Abusing Heroin and Other Opioid Drugs During Pregnancy
Abusing heroin is one of the most dangerous things you can do during pregnancy. It is extremely dangerous for both the fetus and the pregnant mother and is usually a sign of addiction which means that pregnant individuals need treatment in order to stop and likely won’t be able to stop on their own.
The NLM states, “Using illegal drugs [during pregnancy] may cause underweight babies, birth defects or withdrawal symptoms after birth.” Heroin use can cause all the same withdrawal symptoms in babies who are born after being exposed to opioid drugs in the womb, and visual defects (strabismus) have also been found in higher numbers in those children who were exposed to heroin (DHS).
Low birth weight and complications like premature labor are common among pregnancies that involve heavy heroin use. In addition to these issues, many individuals who abuse heroin put themselves at risk of acquiring HIV/AIDS, hepatitis, and other diseases that can be transmitted through risky sexual behavior or the sharing of needles.
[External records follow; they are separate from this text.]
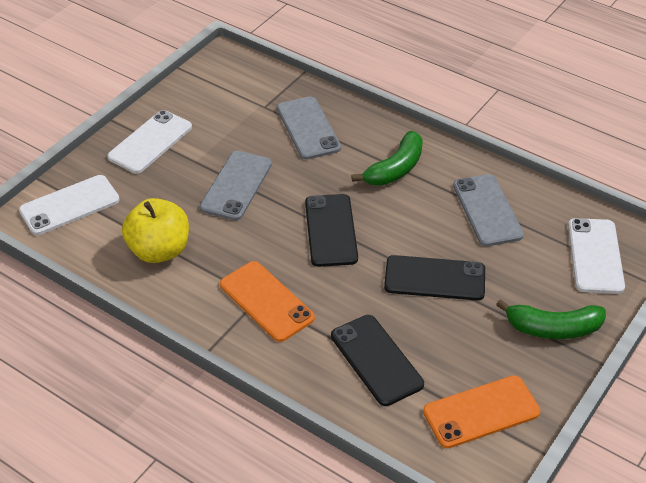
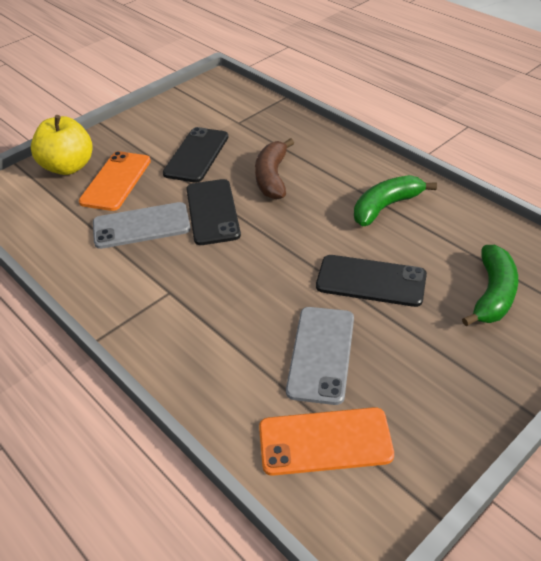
brown banana: 0 -> 1
grey phone: 3 -> 2
white phone: 3 -> 0

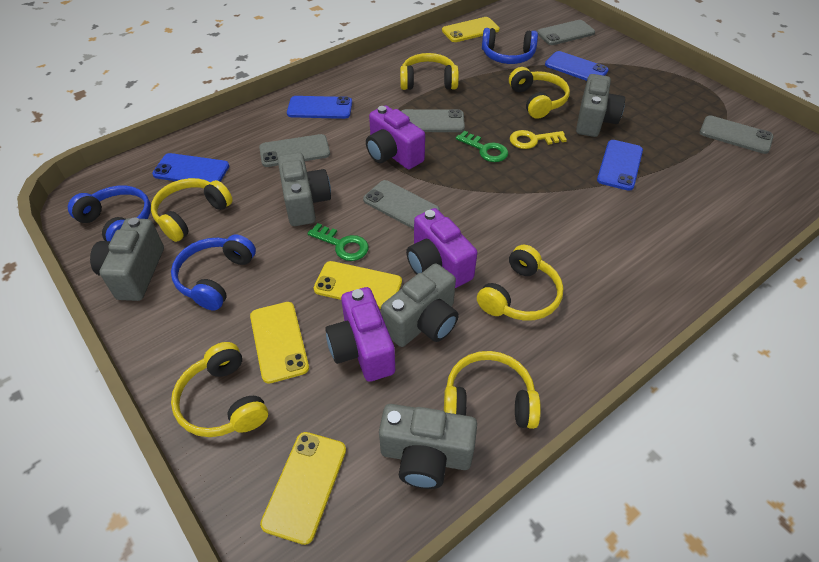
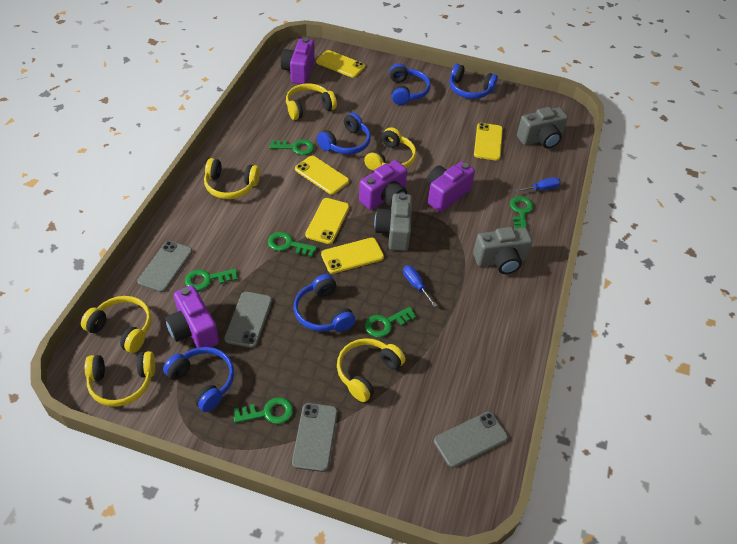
blue headphones: 3 -> 5
blue phone: 4 -> 0
blue screwdriver: 0 -> 2
green key: 2 -> 6
grey camera: 5 -> 3
grey phone: 5 -> 4
purple camera: 3 -> 4
yellow key: 1 -> 0
yellow phone: 4 -> 5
These diseases can be transmitted from mother to child, causing even more issues for both.
There is also the potential for other dangerous effects associated with heroin use during pregnancy which can lead to birth defects, harmful issues that must be treated after birth, and even death.
- Opioid overdose (which is “manifest by the same signs and symptoms… as opioid overdose in nonpregnant women”) and can lead to severe respiratory depression (NCBI)
- Seizures during infant withdrawal from heroin
- Obstetrical complications like abruptio placebtae, intrauterine death, and placental insufficiency (NCBI)
Any time a pregnant woman abuses drugs of any kind (whether they are prescription-based or not), she is putting herself and her child at risk. It is never safe to abuse drugs while you are pregnant because the results can be both dangerous for you and the fetus. Still, if a woman who is pregnant is addicted to heroin or another type of opioid drug, it is generally agreed upon that the best course of action remains attending treatment and receiving opioid maintenance medication with either methadone or burprenorphine.
Are Opiates Always Dangerous During Pregnancy?
In some cases, it might be beneficial for a woman to take opioid drugs during her pregnancy. If she is addicted to opioids, it will be better for her to be maintained on the drug instead of merely trying to quit which can lead to severe withdrawal symptoms during her pregnancy and, often, relapse. However, maintaining the pregnant patient on methadone or buprenorphine has its drawbacks as well, and the patient and doctor should decide on the best course of action with both parties informed.
The potential for birth defects, obstetrical complications, and other issues like the transmitting of dangerous diseases is higher with illicit and prescription opioid abuse than licit and monitored prescription drug use. But there is always a danger when introducing possible teratogens (substances that could be harmful to a fetus) into a pregnant person’s system. In most cases, it should only be done when necessary and when it is the best course of action as decided by the patient and the doctor.
Like all substance abuse, the abuse of opioids during pregnancy are dangerous. Make sure to remember the possible birth defects that can be caused by this as well as the ways to possibly avoid more severe complications.